On Fri, Jun 2, 2017 at 9:02 PM, Ralph Goers <rgoers@apache.org> wrote:
I created the FlumeAppender for Log4j with just this purpose in mind. The FlumeAppender will write the log event to local disk and then returns control to the application. At this point eventual delivery is guaranteed. Can you share how do you serialize log event? https://logback.qos.ch/apidocs/ch/qos/logback/classic/spi/ILoggingEvent.html interface has simple fields along with complex, like:
* MCD (which I definitely will use) * StackTraceElement[] Is that some CSV format? How do you handle control characters and new lines? My end destination works with JSON format, I can stop with this serialization.
A background thread reads the events that have been written to disk and forwards them on to another Apache Flume node. When that node confirms it has accepted them the event is deleted from local disk. The FlumeAppender has the ability to fail over to alternate Flume nodes. If none are available the events will simply stay on disk until it is full.
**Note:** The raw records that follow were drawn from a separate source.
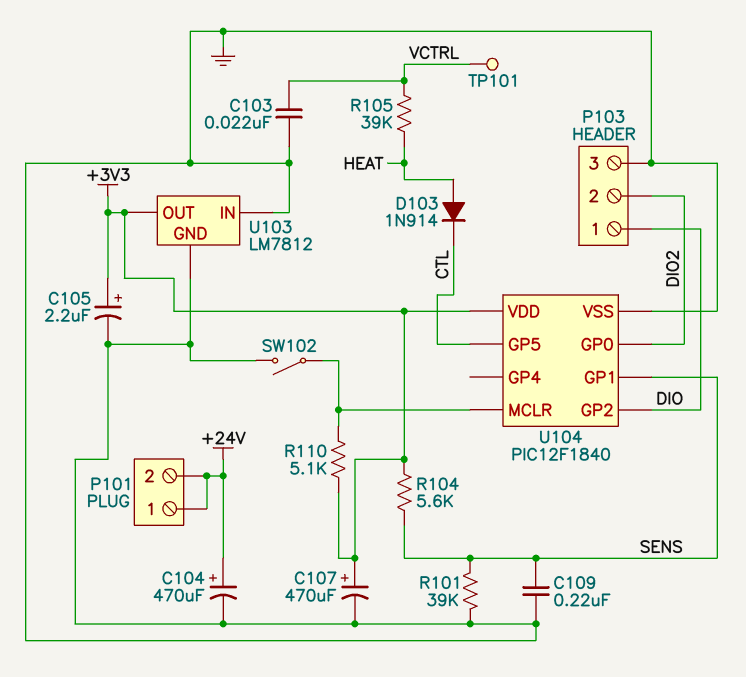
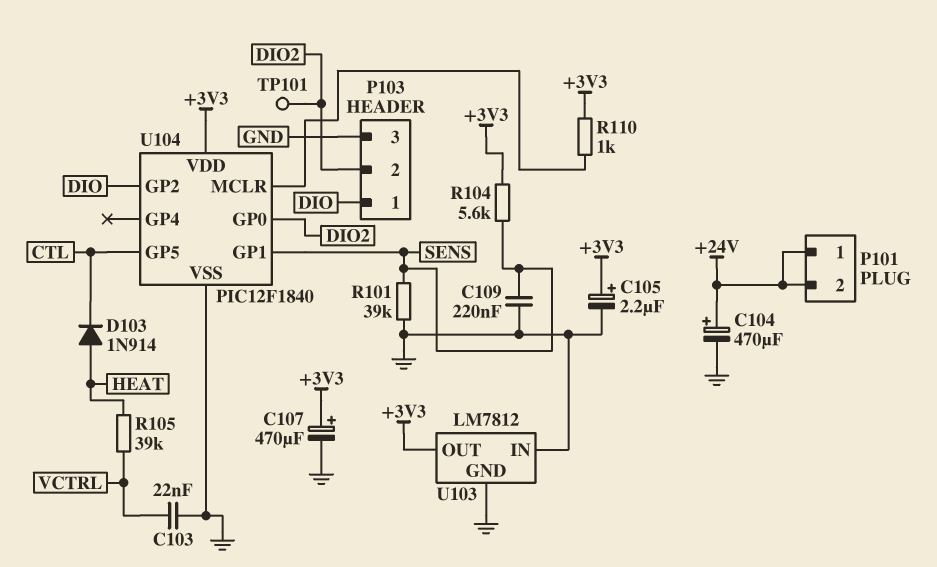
R110: 5.1k (+3V3, U104/MCLR) -> 1k (+3V3, U104/MCLR)
SW102: switch (GND, U104/MCLR) -> none
TP101: test point (VCTRL) -> test point (DIO2)

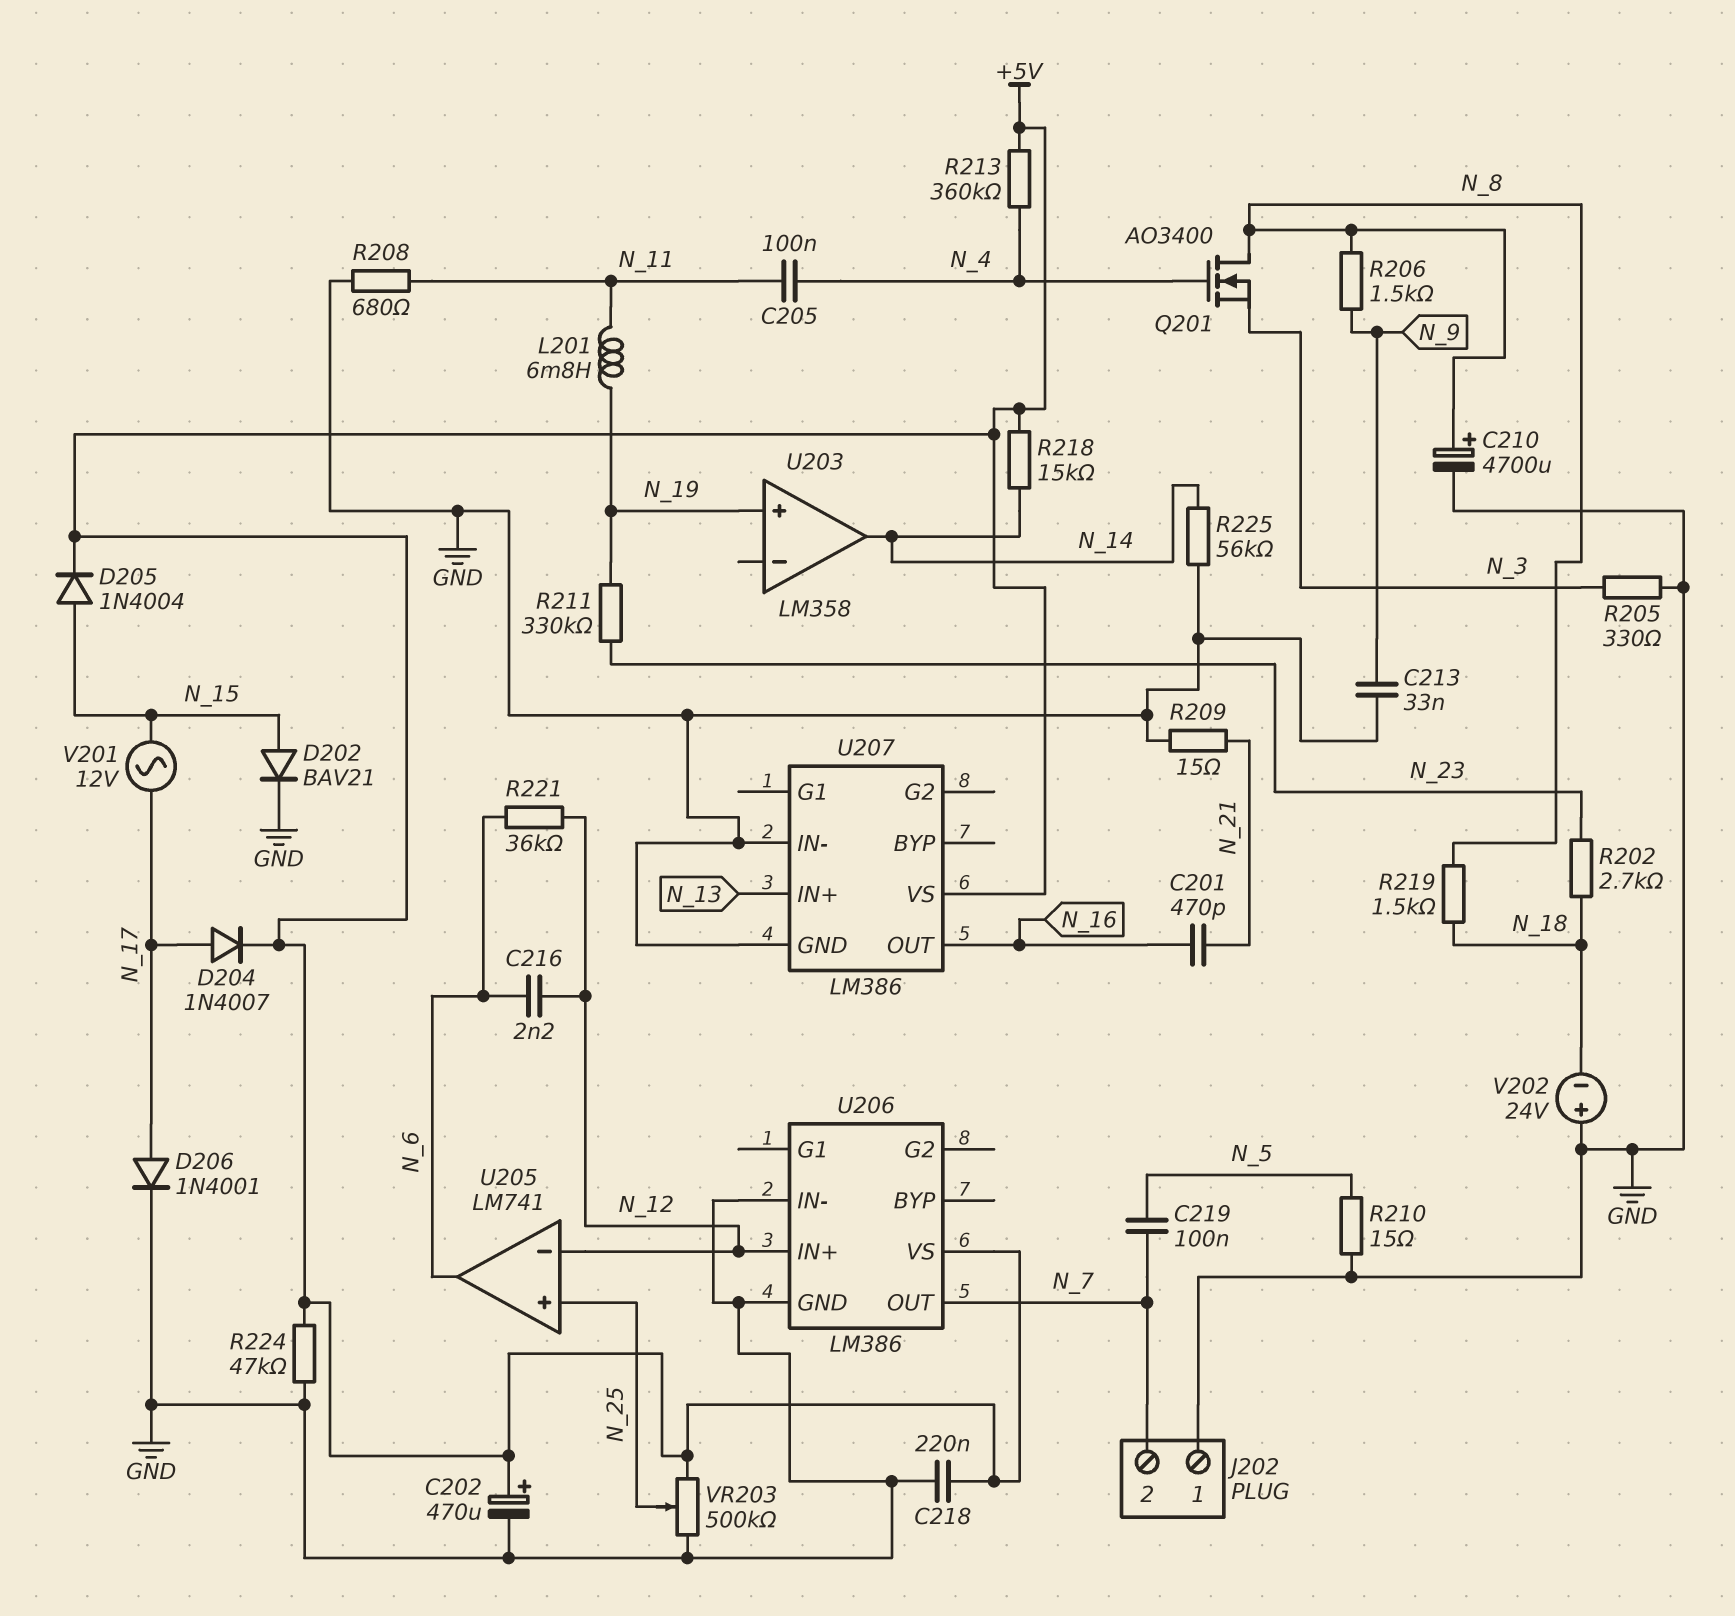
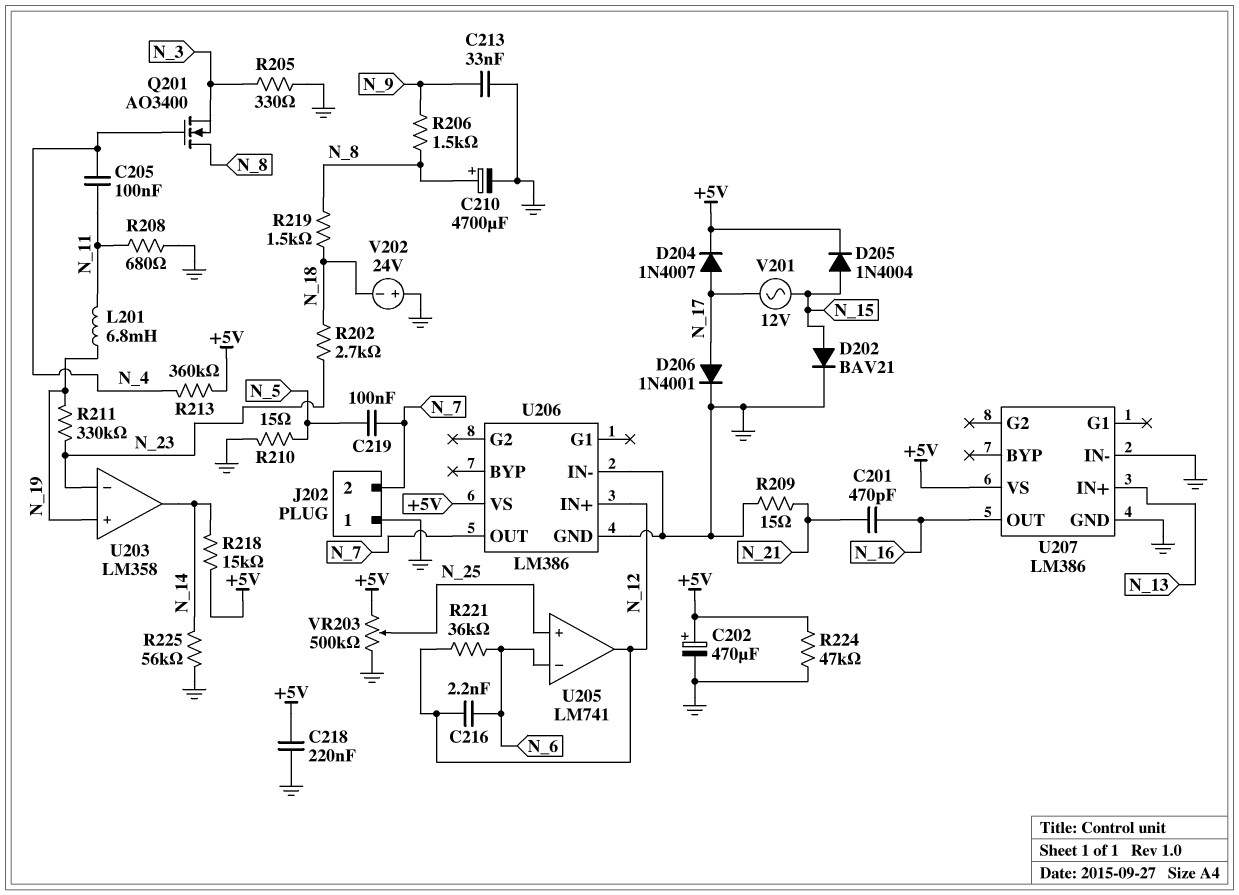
U203 pin in-: none -> N_23
U205 pin in-: N_12 -> N_6
U205 pin out: N_6 -> N_12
Originally I thought about complex solution that asynchronously send to network unless remote host down or event buffer is full because of load. In later case write to disc and later try to deliver saved data. On application shutdown saving to disk can be much faster then trying to deliver logging events to external server. What I wander is how do you manage saved events. In single file or several? How do you discover file for processing? How do you split logging events? How do you keep pointers for not yet processes events?